We can understand the concern of the court in Bielkiewicz, where the co-defendants were tried jointly, that there could be some misunderstanding or some compulsion to treat both defendants alike. Here, adequate instructions were given and we have no reason to believe that the jury did not understand that the accomplice-liability instruction could apply to either type offense. Nothing in the instructions prevented the jury from considering the lesser offenses under an accomplice theory of liability. At most, the fault that one might argue would be one of omission, which the Supreme Court has stated is less serious than a misstatement of the law. See Henderson, 431 U.S. at 155. ("An omission, or an incomplete instruction, is less likely to be prejudicial than a misstatement of the law.").


Therefore, we cannot hold that the absence of the specific instruction later required by Bielkiewicz, when viewed in the context of this case, so infected the trial with unfairness as to violate Duncan's due process rights.



For the foregoing reasons, we will affirm the District Court's denial of Duncan's petition for a writ of habeas corpus.



Amended pursuant to F.R.A.P. 43(c)(2)


The government states in its brief, and the Appellate Division stated in its opinion affirming Duncan's conviction, that Duncan was sentenced to life in prison with 30 years of parole ineligibility for Holmes' murder. The sentencing hearing transcript and the sentencing form appear, however, to impose a thirty-year sentence, as Duncan states in his brief. We do not attempt to resolve the difference as it does not bear on the issue before us.


With respect to Norman, the Court found Duncan's payment of Pedicini's fees created a conflict of interest for Norman's attorney, and ordered a new trial.


The State requested that this court reconsider the propriety of a certificate of appealability, and asked that we summarily dismiss Duncan's appeal. Given the serious nature of Duncan's crime, sentence, and constitutional claims, we decline to do so.


It is difficult to assess Roberts' decision not to investigate Sherman's potential testimony, because there does not appear to be any evidence concerning it in the record. There is only Duncan's PCR testimony that he told Roberts about Sherman and asked Roberts to call Sherman as a witness, but that he did not know whether or not Roberts talked to Sherman or why Roberts did not call Sherman as a witness.
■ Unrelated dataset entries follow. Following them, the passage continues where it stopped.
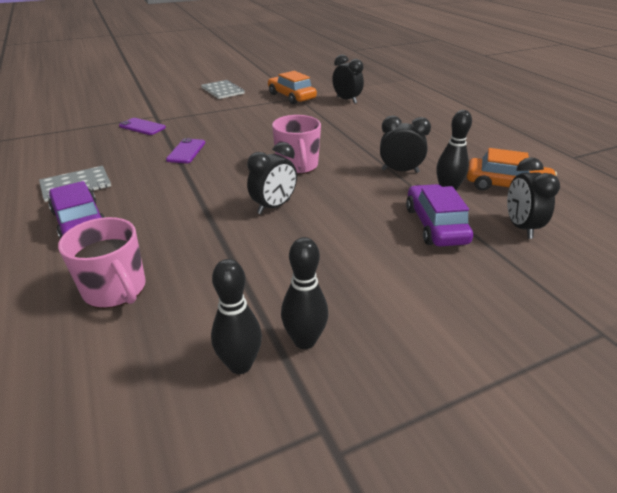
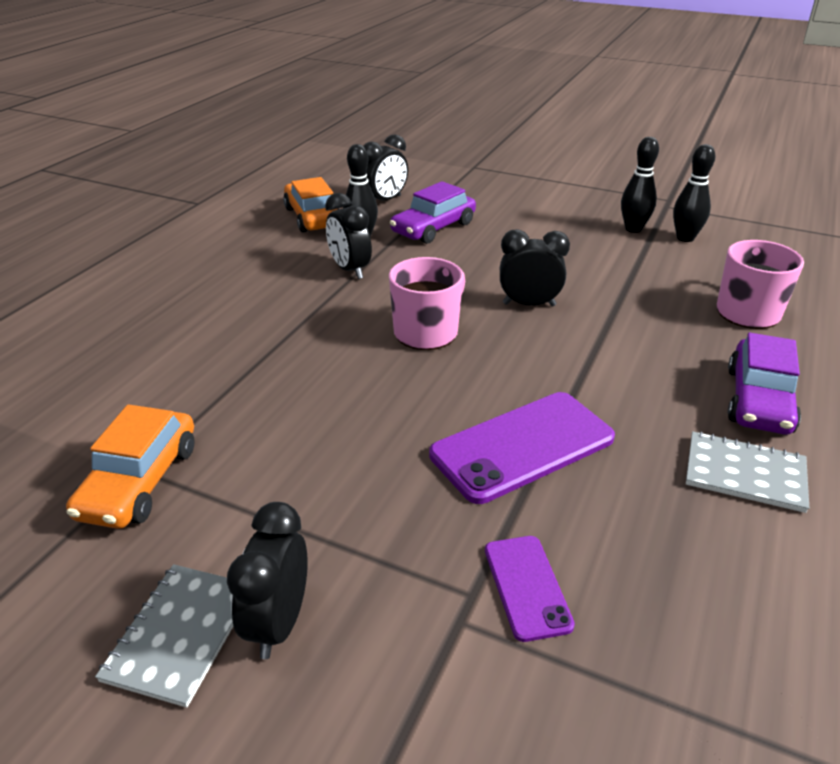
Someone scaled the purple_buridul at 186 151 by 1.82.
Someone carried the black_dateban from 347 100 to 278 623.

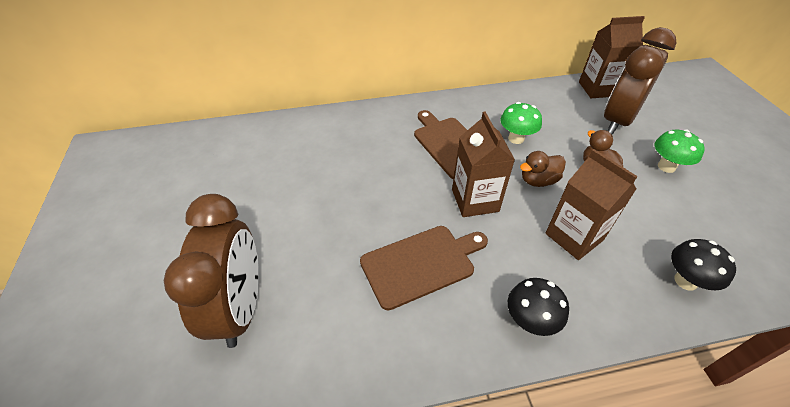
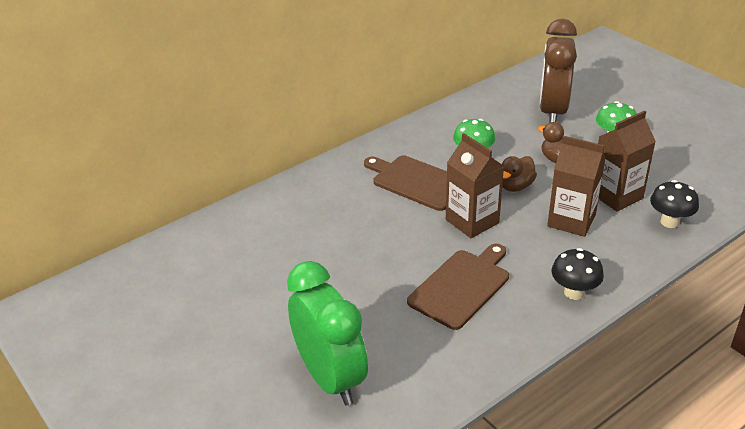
Someone repainted the brown_dateban at 240 308, which became the green_dateban at 330 378.
Someone carried the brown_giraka from 598 89 to 616 196.

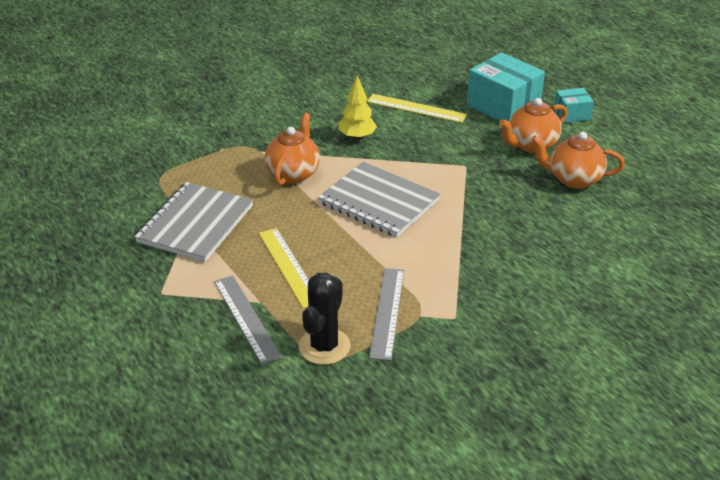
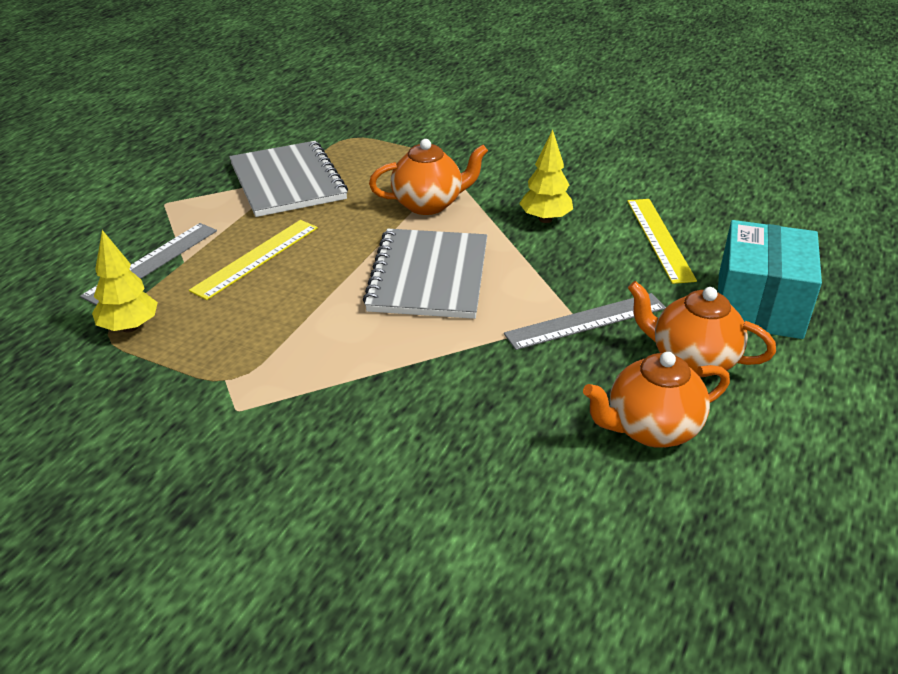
Someone rotated the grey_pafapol at 195 224 by 75 degrees clockwise.
Someone swapped the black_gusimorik at 324 346 for the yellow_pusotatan at 129 327.
Someone carried the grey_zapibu from 387 312 to 585 321.
Someone rotated the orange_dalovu at 573 179 by 90 degrees counterclockwise.
Someone took away the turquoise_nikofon at 571 114.

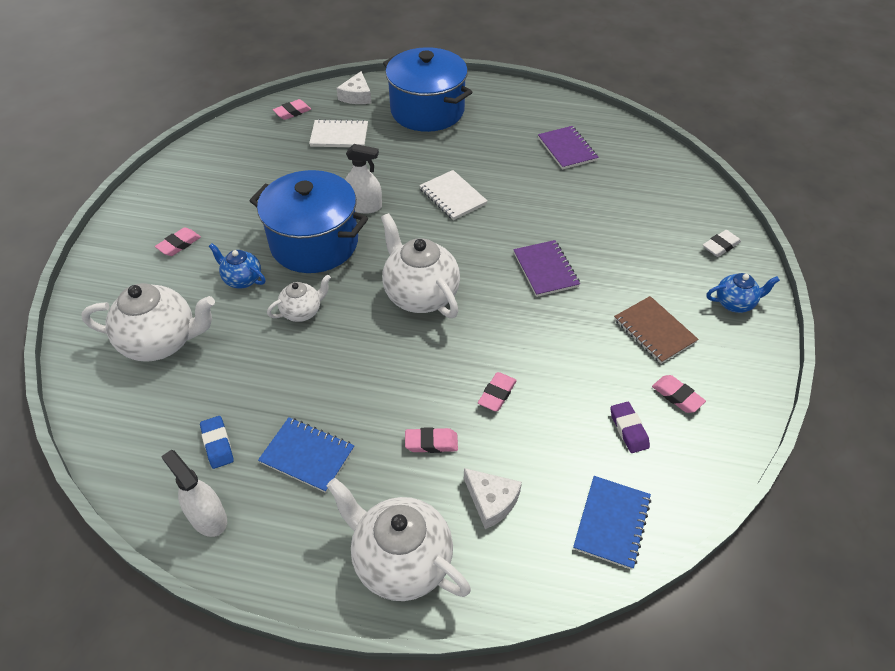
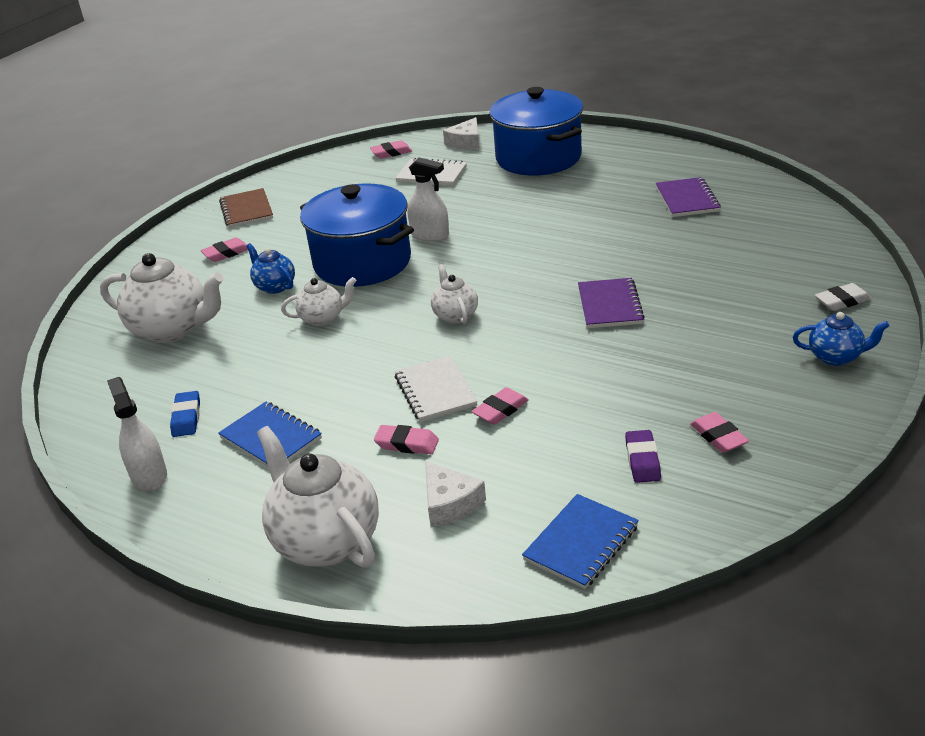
Someone scaled the white_dalovu at 420 295 by 0.54.
Someone carried the white_pafapol from 453 197 to 435 391.
Someone carried the brown_pafapol from 654 331 to 246 210.

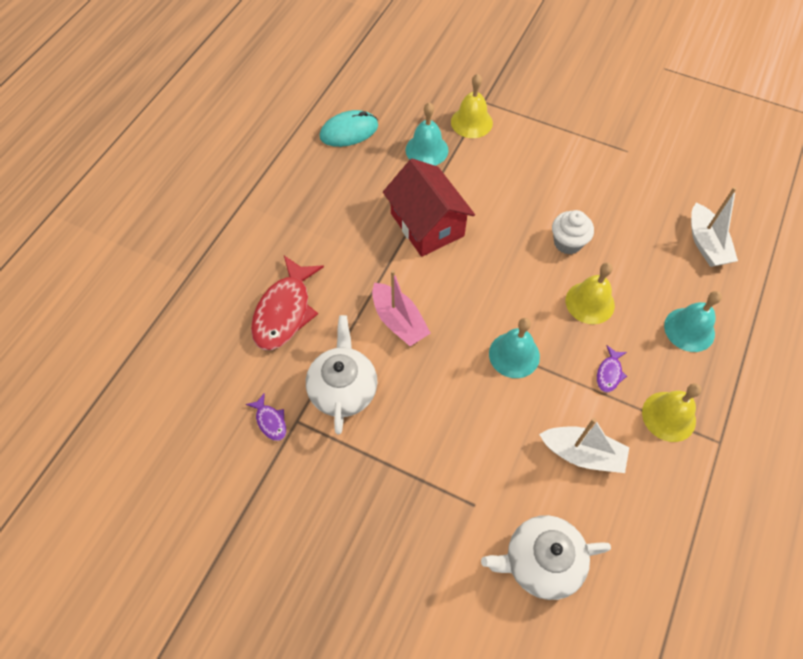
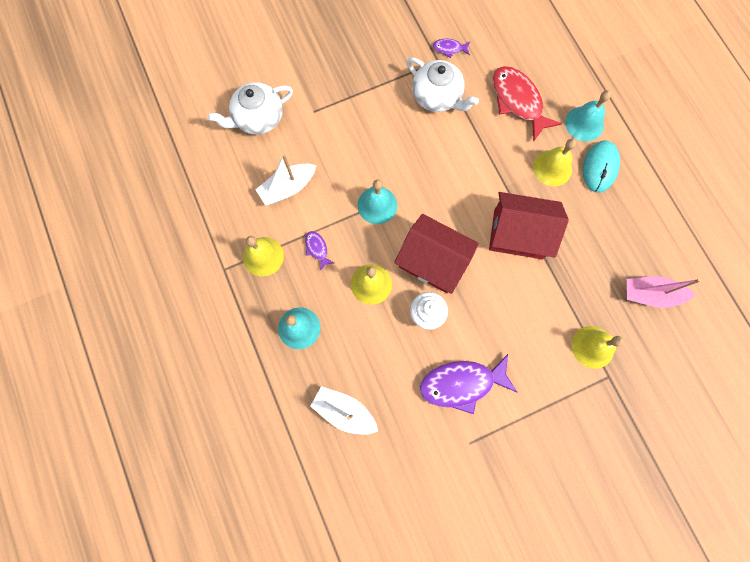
Someone carried the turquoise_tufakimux from 349 131 to 600 167.
Someone carried the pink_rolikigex from 399 321 to 650 294.
Someone carried the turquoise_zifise from 427 150 to 584 123.
Someone rotated the white_dalovu at 540 561 by 150 degrees counterclockwise.
Someone put down the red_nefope at 433 261.
Someone put down the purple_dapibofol at 461 384.
Someone put down the yellow_zifise at 552 168.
The Court analyzed only the trial court's accomplice-liability instructions. It did not discuss Duncan's challenge to the transferred-intent instruction and the Appellate Division disposed of the issue summarily on remand, based on the Court's prejudice analysis of the accomplice-liability instruction. The Appellate Division never stated whether the transferred-intent instruction was in fact erroneous. Before this court, neither the State nor Duncan's attorney addresses the substance of the transferred-intent instruction claims. In his own brief, Duncan challenges the instruction but asserts only that it "would have prevented the jury from considering whether Petitioner was guilty of manslaughter, and not murder." Pro Se Br. for Petitioner at 16. Because our review of the instruction does not reveal why it would have had this effect, we reject Duncan's challenges to the instruction as meritless.


In its PCR opinion, the New Jersey Supreme Court found Duncan's direct challenge to the defective jury instructions was barred because he had not raised the issue at trial or on direct appeal. The parties now dispute whether Duncan has exhausted this claim for purposes of his federal habeas petition. Because this claim is clearly without merit, we decline to address the parties' exhaustion arguments. See 28 U.S.C. 2254(b)(2) ("An application for a writ of habeas corpus may be denied on the merits, notwithstanding the failure of the applicant to exhaust the remedies available in the courts of the State.").